Docker Engine >= 1.13
Docker Compose >= 1.11

Containers:

Prometheus (metrics database) http://<host-ip>:9090
Prometheus-Pushgateway (push acceptor for ephemeral and batch jobs) http://<host-ip>:9091
AlertManager (alerts management) http://<host-ip>:9093
Grafana (visualize metrics) http://<host-ip>:3000
NodeExporter (host metrics collector)
cAdvisor (containers metrics collector)
Caddy (reverse proxy and basic auth provider for prometheus and alertmanager)

Setup Grafana

Navigate to http://<host-ip>:3000 and login with user admin password admin. You can change the credentials in the compose file or by supplying the ADMIN_USER and ADMIN_PASSWORD environment variables on compose up.

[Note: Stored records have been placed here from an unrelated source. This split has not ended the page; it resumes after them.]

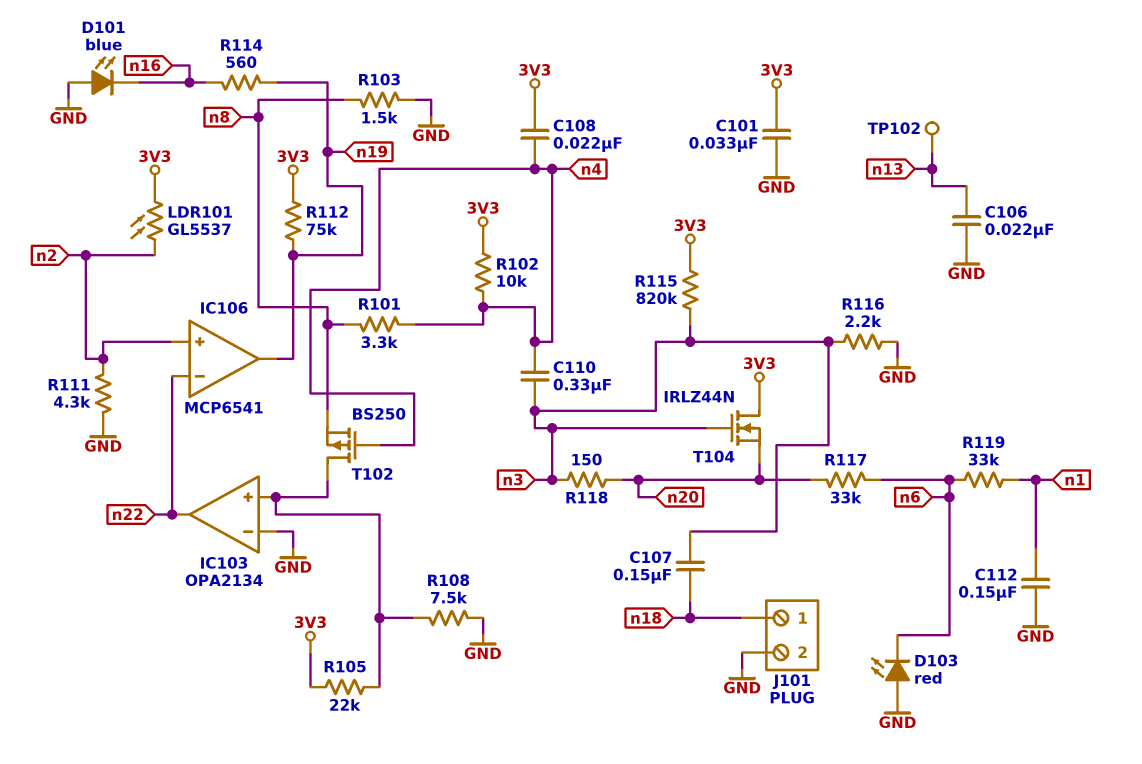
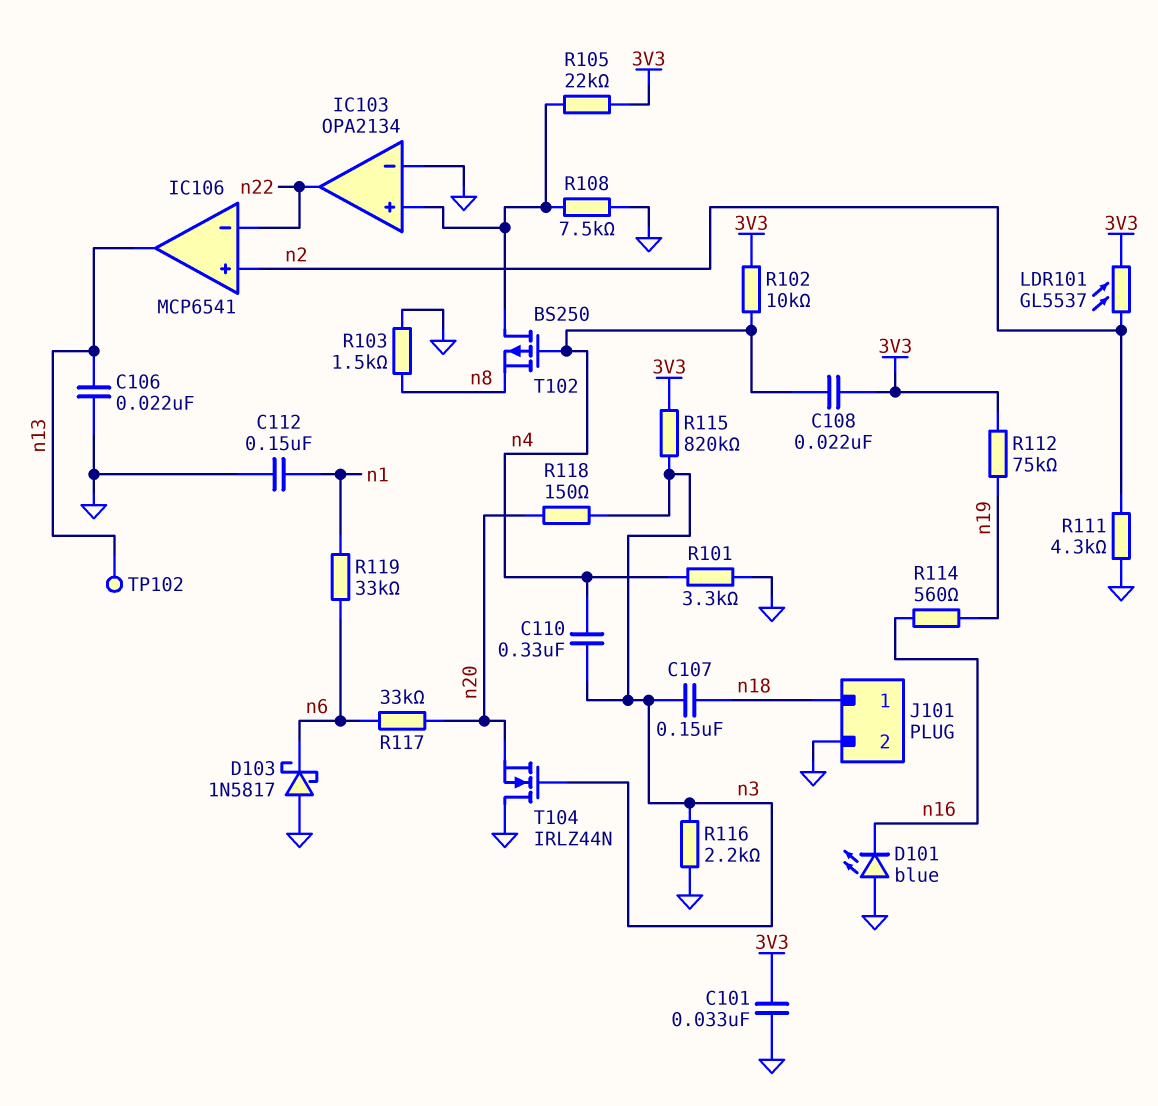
D103: LED red (A GND, K n6) -> schottky 1N5817 (A GND, K n6)
IC106 pin out: n19 -> n13
R101: 3.3k (n4, n8) -> 3.3k (GND, n4)
T104: NMOS IRLZ44N (G n3, D 3V3, S n20) -> NMOS IRLZ44N (G n3, D GND, S n20)

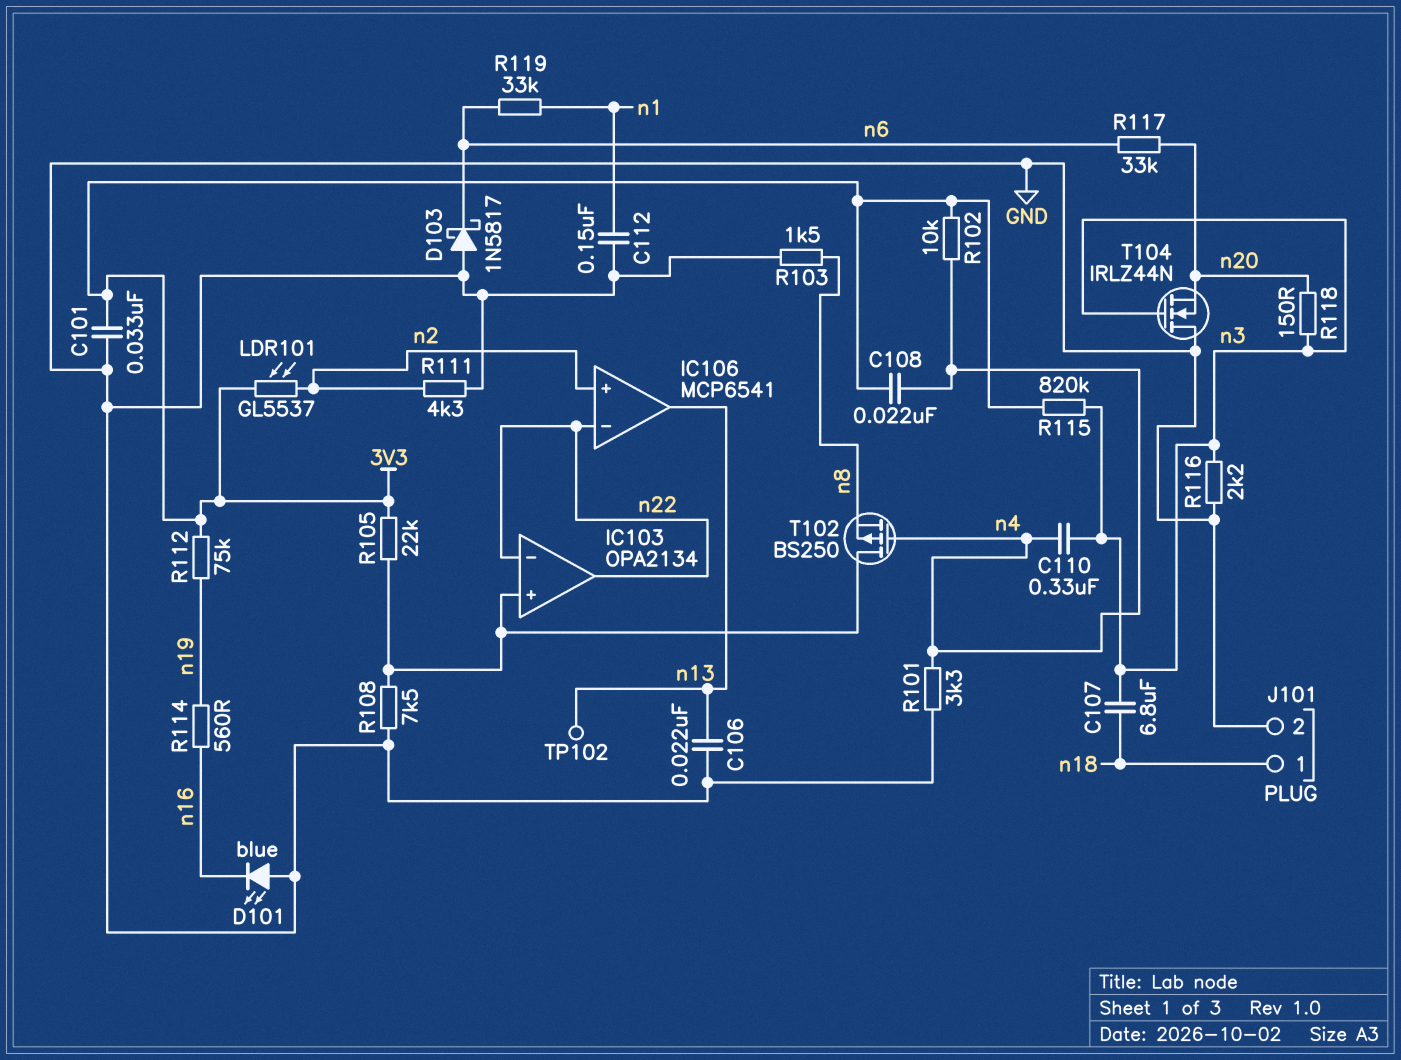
C107: 150nF (n3, n18) -> 6.8uF (n3, n18)
IC103 pin in-: GND -> n22

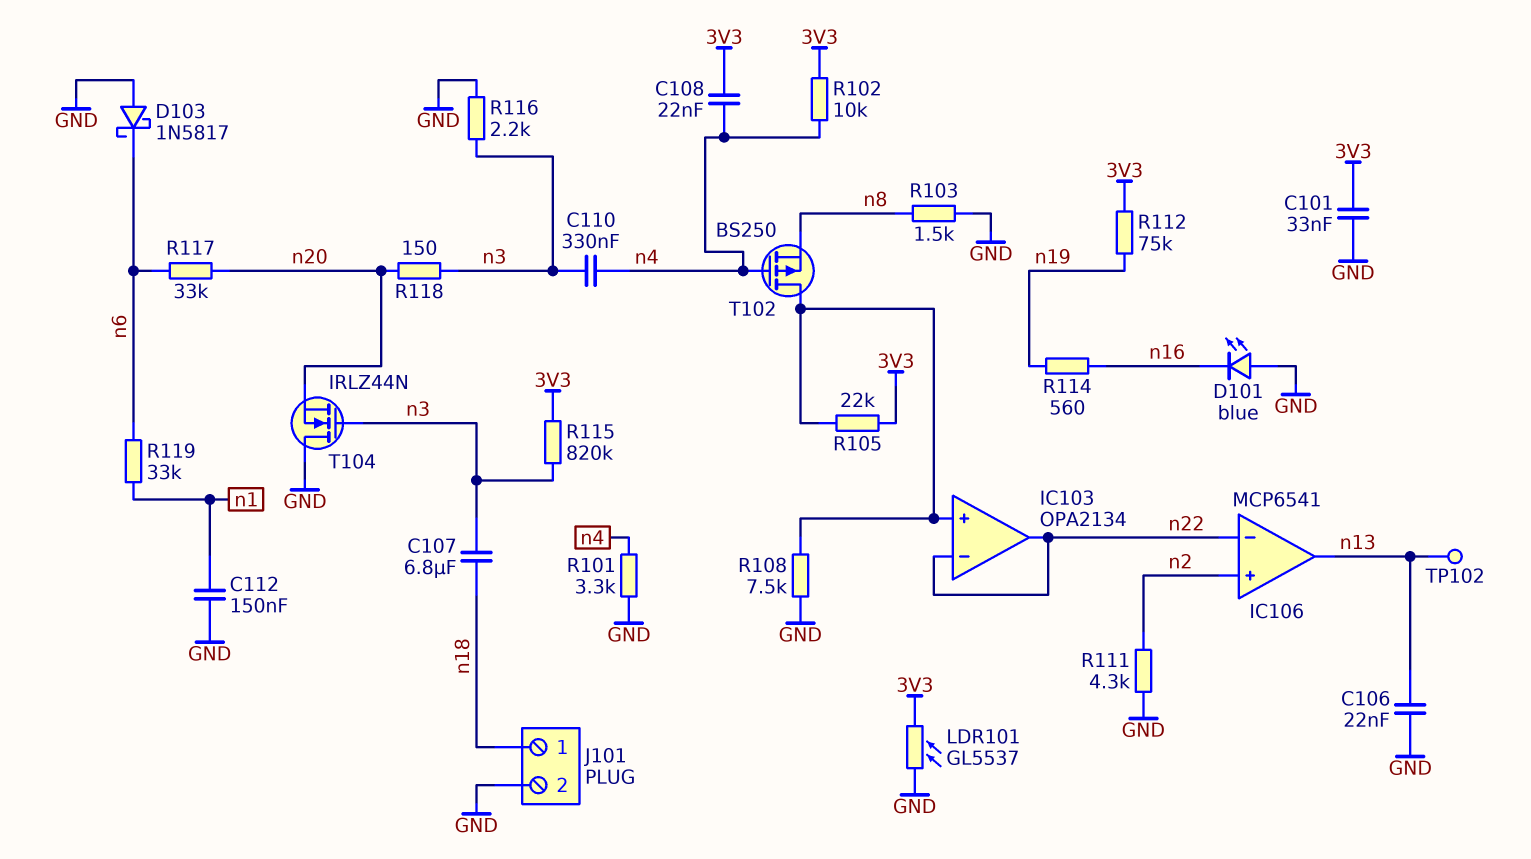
LDR101: GL5537 (3V3, n2) -> GL5537 (3V3, GND)

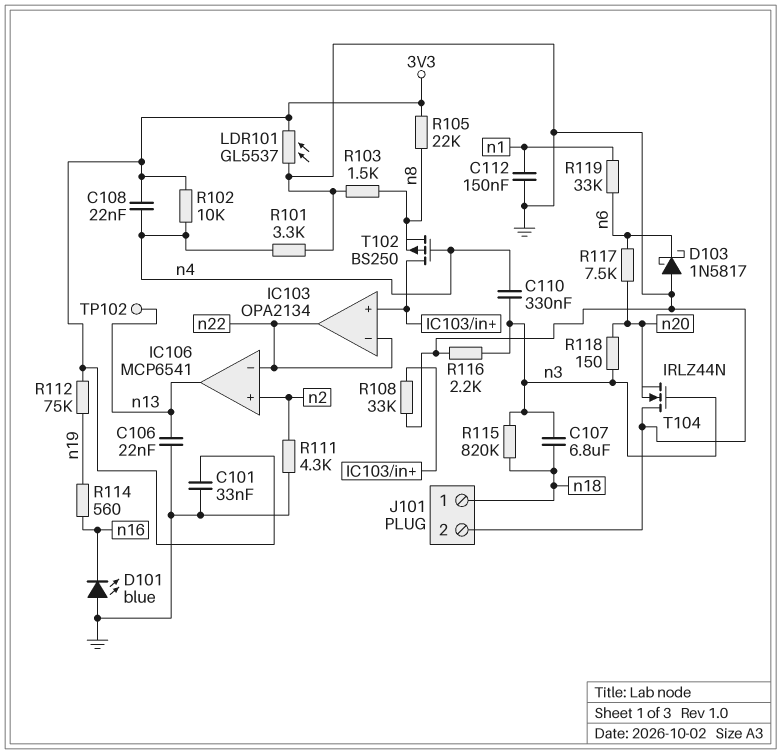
R105: 22k (3V3, IC103/in+) -> 22k (3V3, n8)
R108: 7.5k (GND, IC103/in+) -> 33k (GND, IC103/in+)
R115: 820k (3V3, n3) -> 820k (n3, n18)
R117: 33k (n6, n20) -> 7.5k (n6, n20)

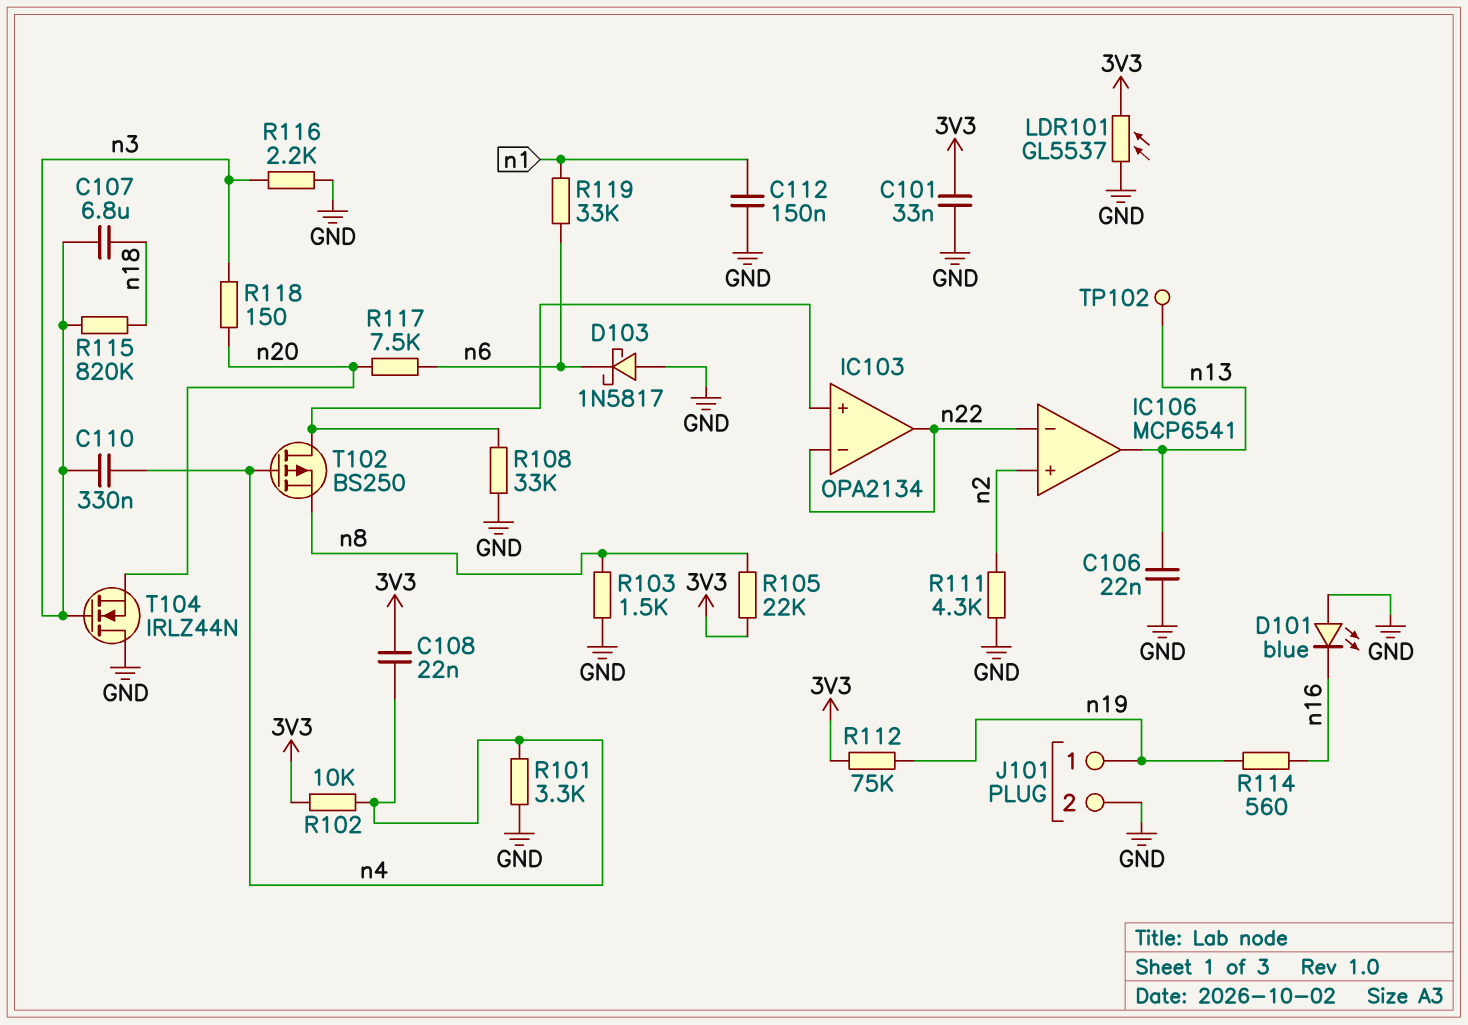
J101 pin 1: n18 -> n19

Grafana is preconfigured with dashboards and Prometheus as the default data source:

Name: Prometheus
Type: Prometheus
Url: http://prometheus:9090
Access: proxy

Docker Host Dashboard

The Docker Host Dashboard shows key metrics for monitoring the resource usage of your server:

Server uptime, CPU idle percent, number of CPU cores, available memory, swap and storage
System load average graph, running and blocked by IO processes graph, interrupts graph
CPU usage graph by mode (guest, idle, iowait, irq, nice, softirq, steal, system, user)
Memory usage graph by distribution (used, free, buffers, cached)
IO usage graph (read Bps, read Bps and IO time)
Network usage graph by device (inbound Bps, Outbound Bps)
Swap usage and activity graphs

For storage and particularly Free Storage graph, you have to specify the fstype in grafana graph request. You can find it in grafana/dashboards/docker_host.json, at line 480 :

  "expr": "sum(node_filesystem_free{fstype=\"btrfs\"})",

I work on BTRFS, so i need to change aufs to btrfs.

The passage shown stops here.